= Beginning of Section =
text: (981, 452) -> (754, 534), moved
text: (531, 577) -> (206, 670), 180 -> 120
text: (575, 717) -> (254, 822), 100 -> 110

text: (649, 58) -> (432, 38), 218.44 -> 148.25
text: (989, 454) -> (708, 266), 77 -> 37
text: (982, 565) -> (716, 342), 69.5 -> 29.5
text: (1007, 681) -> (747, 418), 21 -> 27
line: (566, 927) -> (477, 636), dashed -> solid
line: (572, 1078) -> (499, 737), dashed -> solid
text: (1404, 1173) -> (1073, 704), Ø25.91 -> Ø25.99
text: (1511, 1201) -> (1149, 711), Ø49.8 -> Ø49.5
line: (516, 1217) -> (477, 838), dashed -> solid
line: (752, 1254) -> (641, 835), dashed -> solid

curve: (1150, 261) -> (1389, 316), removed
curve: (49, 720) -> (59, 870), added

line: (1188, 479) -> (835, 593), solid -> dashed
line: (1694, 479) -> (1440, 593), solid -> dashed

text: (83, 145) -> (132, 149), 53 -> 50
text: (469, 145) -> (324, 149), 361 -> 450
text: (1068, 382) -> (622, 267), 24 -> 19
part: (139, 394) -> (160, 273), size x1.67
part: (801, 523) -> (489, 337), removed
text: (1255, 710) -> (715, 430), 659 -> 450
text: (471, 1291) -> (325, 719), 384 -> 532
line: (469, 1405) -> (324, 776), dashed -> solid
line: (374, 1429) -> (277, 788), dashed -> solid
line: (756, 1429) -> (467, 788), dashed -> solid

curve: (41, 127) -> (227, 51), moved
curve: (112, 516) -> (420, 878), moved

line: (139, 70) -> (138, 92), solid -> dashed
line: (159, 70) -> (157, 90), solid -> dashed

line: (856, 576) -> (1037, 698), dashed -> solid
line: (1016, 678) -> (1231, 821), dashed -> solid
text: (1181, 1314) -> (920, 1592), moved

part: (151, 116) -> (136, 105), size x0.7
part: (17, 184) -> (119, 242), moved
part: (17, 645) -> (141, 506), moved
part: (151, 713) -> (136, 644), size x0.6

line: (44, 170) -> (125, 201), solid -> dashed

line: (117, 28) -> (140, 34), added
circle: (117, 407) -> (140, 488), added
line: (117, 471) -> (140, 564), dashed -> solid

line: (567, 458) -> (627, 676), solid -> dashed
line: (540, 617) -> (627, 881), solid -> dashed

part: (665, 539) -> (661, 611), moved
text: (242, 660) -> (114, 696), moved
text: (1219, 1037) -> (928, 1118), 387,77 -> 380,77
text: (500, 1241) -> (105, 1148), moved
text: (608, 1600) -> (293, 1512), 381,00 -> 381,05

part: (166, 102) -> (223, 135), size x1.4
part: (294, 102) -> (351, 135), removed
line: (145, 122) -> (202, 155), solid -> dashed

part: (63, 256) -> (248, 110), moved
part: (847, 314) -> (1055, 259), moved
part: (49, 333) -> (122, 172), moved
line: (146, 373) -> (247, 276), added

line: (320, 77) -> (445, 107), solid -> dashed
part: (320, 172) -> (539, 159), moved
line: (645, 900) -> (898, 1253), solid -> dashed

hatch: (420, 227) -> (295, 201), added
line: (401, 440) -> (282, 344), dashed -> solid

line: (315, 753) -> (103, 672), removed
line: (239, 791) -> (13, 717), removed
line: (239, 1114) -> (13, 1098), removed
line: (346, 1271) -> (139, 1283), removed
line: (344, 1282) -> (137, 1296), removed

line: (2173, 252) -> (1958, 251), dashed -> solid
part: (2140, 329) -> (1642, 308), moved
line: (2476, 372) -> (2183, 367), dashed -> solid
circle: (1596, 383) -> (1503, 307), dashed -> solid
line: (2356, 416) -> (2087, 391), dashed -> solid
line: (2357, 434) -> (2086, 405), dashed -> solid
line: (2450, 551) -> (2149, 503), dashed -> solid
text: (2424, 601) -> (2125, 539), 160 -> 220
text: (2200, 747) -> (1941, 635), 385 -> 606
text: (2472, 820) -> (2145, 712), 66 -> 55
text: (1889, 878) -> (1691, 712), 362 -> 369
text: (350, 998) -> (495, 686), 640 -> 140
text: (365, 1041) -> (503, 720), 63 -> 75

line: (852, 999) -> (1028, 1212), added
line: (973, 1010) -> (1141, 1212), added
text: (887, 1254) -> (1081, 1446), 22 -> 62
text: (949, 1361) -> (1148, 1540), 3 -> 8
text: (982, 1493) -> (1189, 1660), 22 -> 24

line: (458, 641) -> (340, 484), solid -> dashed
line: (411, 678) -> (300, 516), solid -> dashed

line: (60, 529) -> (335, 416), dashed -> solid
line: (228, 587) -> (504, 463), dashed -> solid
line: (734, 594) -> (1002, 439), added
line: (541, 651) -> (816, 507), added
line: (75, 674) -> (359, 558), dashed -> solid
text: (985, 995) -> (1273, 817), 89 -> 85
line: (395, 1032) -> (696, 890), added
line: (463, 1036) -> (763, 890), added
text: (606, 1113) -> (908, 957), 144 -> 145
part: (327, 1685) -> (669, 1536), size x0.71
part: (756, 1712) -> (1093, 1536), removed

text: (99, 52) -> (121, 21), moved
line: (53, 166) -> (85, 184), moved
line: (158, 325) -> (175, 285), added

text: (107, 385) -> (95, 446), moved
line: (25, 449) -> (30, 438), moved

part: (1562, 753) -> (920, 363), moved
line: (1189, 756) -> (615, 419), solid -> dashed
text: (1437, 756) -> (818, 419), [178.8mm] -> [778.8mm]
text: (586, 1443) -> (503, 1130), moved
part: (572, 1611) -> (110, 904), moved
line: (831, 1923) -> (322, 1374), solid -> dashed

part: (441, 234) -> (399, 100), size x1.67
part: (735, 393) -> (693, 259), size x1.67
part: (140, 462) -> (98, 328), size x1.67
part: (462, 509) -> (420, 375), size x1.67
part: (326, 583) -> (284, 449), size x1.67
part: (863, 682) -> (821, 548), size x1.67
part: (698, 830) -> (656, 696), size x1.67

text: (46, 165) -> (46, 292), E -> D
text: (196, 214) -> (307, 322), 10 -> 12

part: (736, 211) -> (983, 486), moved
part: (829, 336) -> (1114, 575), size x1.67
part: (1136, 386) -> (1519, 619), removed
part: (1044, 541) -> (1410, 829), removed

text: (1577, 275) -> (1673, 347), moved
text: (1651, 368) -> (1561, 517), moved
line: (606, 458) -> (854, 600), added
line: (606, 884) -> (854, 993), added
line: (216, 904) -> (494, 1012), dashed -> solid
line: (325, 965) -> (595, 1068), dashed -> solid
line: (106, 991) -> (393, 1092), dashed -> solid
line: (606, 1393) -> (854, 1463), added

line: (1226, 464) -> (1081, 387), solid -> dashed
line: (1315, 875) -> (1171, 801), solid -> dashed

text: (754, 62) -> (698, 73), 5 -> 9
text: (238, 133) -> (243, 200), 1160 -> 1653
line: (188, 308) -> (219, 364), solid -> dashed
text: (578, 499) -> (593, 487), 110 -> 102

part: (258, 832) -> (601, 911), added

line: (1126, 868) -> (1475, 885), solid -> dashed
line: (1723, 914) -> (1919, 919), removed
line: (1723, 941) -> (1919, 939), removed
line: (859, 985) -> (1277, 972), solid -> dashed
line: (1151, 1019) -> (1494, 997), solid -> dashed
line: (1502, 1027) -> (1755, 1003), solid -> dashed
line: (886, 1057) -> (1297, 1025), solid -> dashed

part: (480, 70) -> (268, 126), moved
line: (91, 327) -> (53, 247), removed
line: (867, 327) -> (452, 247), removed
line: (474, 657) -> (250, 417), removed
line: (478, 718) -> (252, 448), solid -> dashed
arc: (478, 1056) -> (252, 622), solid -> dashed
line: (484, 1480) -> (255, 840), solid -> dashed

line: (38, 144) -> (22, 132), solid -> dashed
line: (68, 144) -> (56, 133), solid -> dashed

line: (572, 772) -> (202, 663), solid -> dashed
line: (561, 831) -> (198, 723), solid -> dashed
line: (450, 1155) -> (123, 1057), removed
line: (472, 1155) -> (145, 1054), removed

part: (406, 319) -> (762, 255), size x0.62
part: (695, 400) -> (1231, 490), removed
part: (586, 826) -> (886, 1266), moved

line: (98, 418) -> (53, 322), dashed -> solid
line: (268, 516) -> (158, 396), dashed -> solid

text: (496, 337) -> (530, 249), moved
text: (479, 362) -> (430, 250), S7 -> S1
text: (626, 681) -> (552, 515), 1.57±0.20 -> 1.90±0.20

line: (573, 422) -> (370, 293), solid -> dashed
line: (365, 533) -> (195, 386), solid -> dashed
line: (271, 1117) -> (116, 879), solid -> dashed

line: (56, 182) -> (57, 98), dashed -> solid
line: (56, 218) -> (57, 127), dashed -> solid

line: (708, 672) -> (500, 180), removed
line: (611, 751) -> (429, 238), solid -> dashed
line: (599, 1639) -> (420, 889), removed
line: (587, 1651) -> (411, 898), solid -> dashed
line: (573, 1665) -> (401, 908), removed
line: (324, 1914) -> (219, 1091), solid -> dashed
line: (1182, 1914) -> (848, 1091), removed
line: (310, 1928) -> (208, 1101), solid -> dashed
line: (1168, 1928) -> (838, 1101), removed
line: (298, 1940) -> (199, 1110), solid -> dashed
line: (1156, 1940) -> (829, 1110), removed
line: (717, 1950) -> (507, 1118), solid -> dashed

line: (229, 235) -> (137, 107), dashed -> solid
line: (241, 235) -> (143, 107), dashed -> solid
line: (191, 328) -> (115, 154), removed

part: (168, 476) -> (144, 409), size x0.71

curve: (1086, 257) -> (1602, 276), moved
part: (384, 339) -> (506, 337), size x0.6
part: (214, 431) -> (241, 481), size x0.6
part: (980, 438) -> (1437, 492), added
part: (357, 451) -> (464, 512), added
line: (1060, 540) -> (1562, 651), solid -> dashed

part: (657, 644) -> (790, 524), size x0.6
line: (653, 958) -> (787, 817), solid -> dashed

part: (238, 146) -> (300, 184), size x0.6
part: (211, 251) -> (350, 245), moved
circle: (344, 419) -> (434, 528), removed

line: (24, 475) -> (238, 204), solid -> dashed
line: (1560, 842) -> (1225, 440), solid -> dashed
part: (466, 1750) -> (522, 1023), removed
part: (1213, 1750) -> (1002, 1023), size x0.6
= End of Section =
TASK GOAL:
Quote the listing above, but only from the line that shows "text: (1889, 878) -> (1691, 712), 362 -> 369" through the line that shows "part: (863, 682) -> (821, 548), size x1.67".

OUTPUT BELOW:
text: (1889, 878) -> (1691, 712), 362 -> 369
text: (350, 998) -> (495, 686), 640 -> 140
text: (365, 1041) -> (503, 720), 63 -> 75

line: (852, 999) -> (1028, 1212), added
line: (973, 1010) -> (1141, 1212), added
text: (887, 1254) -> (1081, 1446), 22 -> 62
text: (949, 1361) -> (1148, 1540), 3 -> 8
text: (982, 1493) -> (1189, 1660), 22 -> 24

line: (458, 641) -> (340, 484), solid -> dashed
line: (411, 678) -> (300, 516), solid -> dashed

line: (60, 529) -> (335, 416), dashed -> solid
line: (228, 587) -> (504, 463), dashed -> solid
line: (734, 594) -> (1002, 439), added
line: (541, 651) -> (816, 507), added
line: (75, 674) -> (359, 558), dashed -> solid
text: (985, 995) -> (1273, 817), 89 -> 85
line: (395, 1032) -> (696, 890), added
line: (463, 1036) -> (763, 890), added
text: (606, 1113) -> (908, 957), 144 -> 145
part: (327, 1685) -> (669, 1536), size x0.71
part: (756, 1712) -> (1093, 1536), removed

text: (99, 52) -> (121, 21), moved
line: (53, 166) -> (85, 184), moved
line: (158, 325) -> (175, 285), added

text: (107, 385) -> (95, 446), moved
line: (25, 449) -> (30, 438), moved

part: (1562, 753) -> (920, 363), moved
line: (1189, 756) -> (615, 419), solid -> dashed
text: (1437, 756) -> (818, 419), [178.8mm] -> [778.8mm]
text: (586, 1443) -> (503, 1130), moved
part: (572, 1611) -> (110, 904), moved
line: (831, 1923) -> (322, 1374), solid -> dashed

part: (441, 234) -> (399, 100), size x1.67
part: (735, 393) -> (693, 259), size x1.67
part: (140, 462) -> (98, 328), size x1.67
part: (462, 509) -> (420, 375), size x1.67
part: (326, 583) -> (284, 449), size x1.67
part: (863, 682) -> (821, 548), size x1.67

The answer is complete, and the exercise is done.